There are now 1.75 Bcf/d of contracts to export from Western Canada to the US Midwest on Great Lakes through April, and 1.72 Bcf/d contracted for the remainder of summer once a relatively small contract rolls off at the end of the month.
The 1.72 Bcf/d of contracts is likely to drive the strongest summer of exports on Great Lakes since pre-2010. Exports this injection season are already the strongest recorded in more than a decade. S&P Global Platts Analytics data shows month-to-date exports on the line are averaging 1.48 Bcf/d compared to 1.08 Bcf/d last year and 988 MMcf/d for the five-year average.
With more than 1.7 Bcf/d of exports contracted, Platts Analytics expects 1.5 Bcf/d of exports will likely be averaged on the pipe this summer.
With exports on Great Lakes this strong, combined with open space on Northern Border Pipeline pulling on AECO as well, Platts Analytics expects the AECO hub in Alberta will face upward pressure all summer and even into next winter.
AECO cash strengthens
Export room on Northern Border, coupled with strong contracts on Great Lakes, is driving stronger cash prices at AECO and contributed to the daily cash to winter 2021-22 spread averaging only 20 cents so far this summer, which is less than half of last summer's average.
As a result, after a strong start to the injection season, builds have been faltering and are averaging just 550 MMcf/d this season, or about half of last summer's average. Models forecast that if these weak injections continue it will lead to unusually low inventories by the end of summer, which will help boost prices next winter.

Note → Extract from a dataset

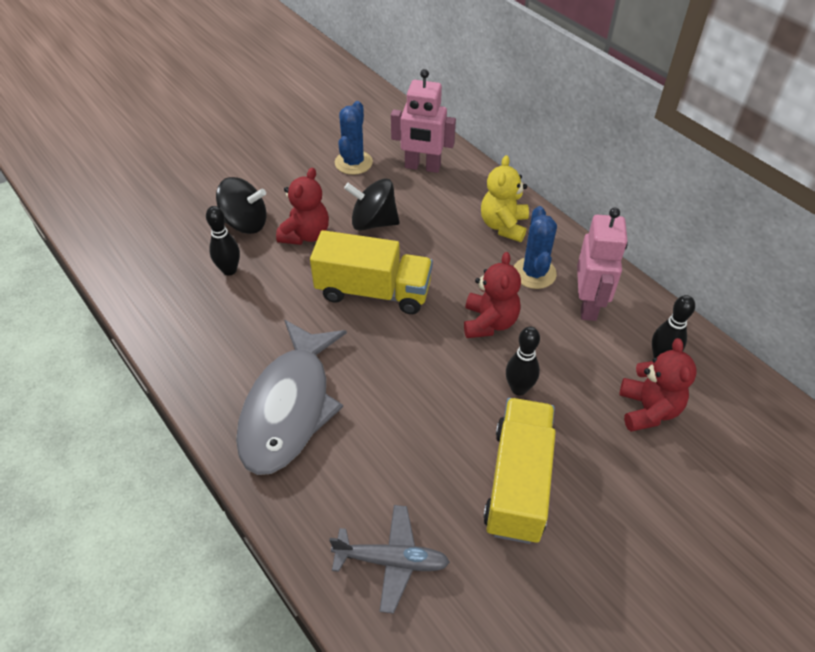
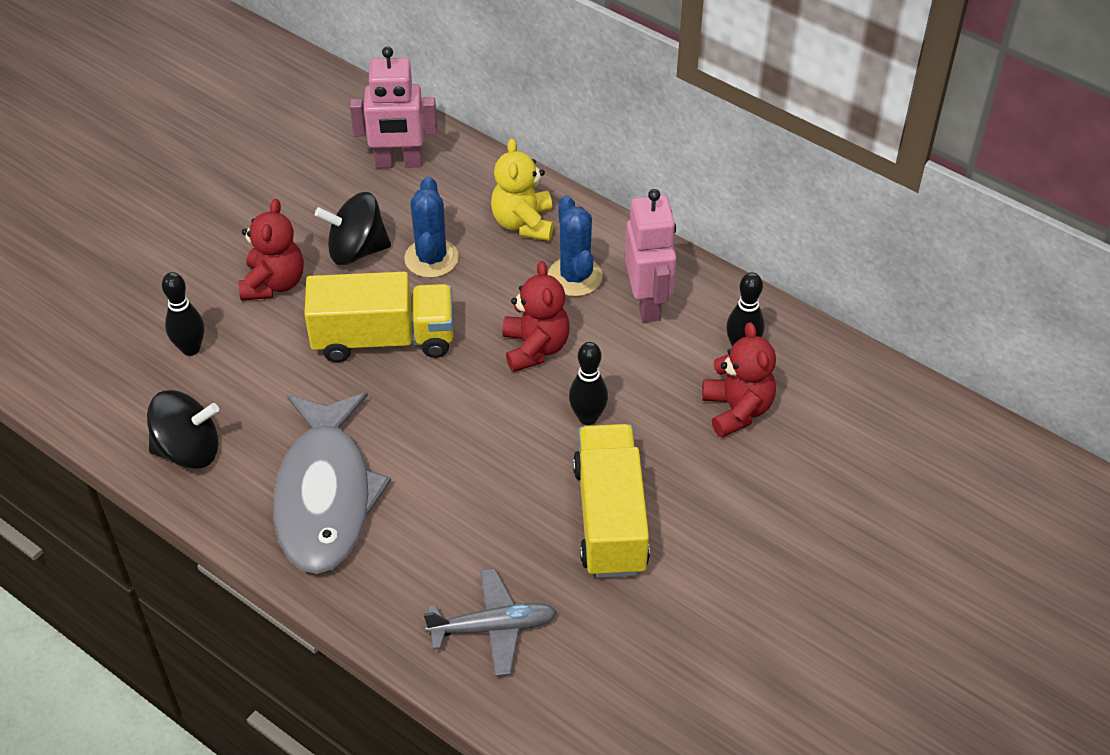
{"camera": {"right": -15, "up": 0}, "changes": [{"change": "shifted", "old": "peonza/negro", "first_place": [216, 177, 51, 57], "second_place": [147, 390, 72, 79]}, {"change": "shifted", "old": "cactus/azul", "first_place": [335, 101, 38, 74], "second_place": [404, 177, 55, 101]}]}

However, production gains and a loss of injection demand are driving a wider spread between AECO and Chicago this summer. Exports on Great Lakes are up 400 MMcf/d this summer over last due largely to stronger contracting, but the AECO market is still looser summer over summer, partly due to production on the NGTL system up 400 MMcf/d.
While these two factors would cancel each other out on their own, injections are down over this time last summer. When counting total system demand, including actual demand as well as all outflows from the NGTL pipeline system, AECO has been about 300 MMcf/d longer this summer to date than last.
This explains why AECO has averaged a US 34 cent/MMBtu discount to Chicago so far this summer, down from 27 cents in April 2020. The West Gate will lose about 100 MMcf/d of export capacity in May over April, but the key factor to watch in regards to May prices will be production, and whether or not these strong levels persist when the spring breakup typically begins to take hold and drive production lower, according to Platts Analytics.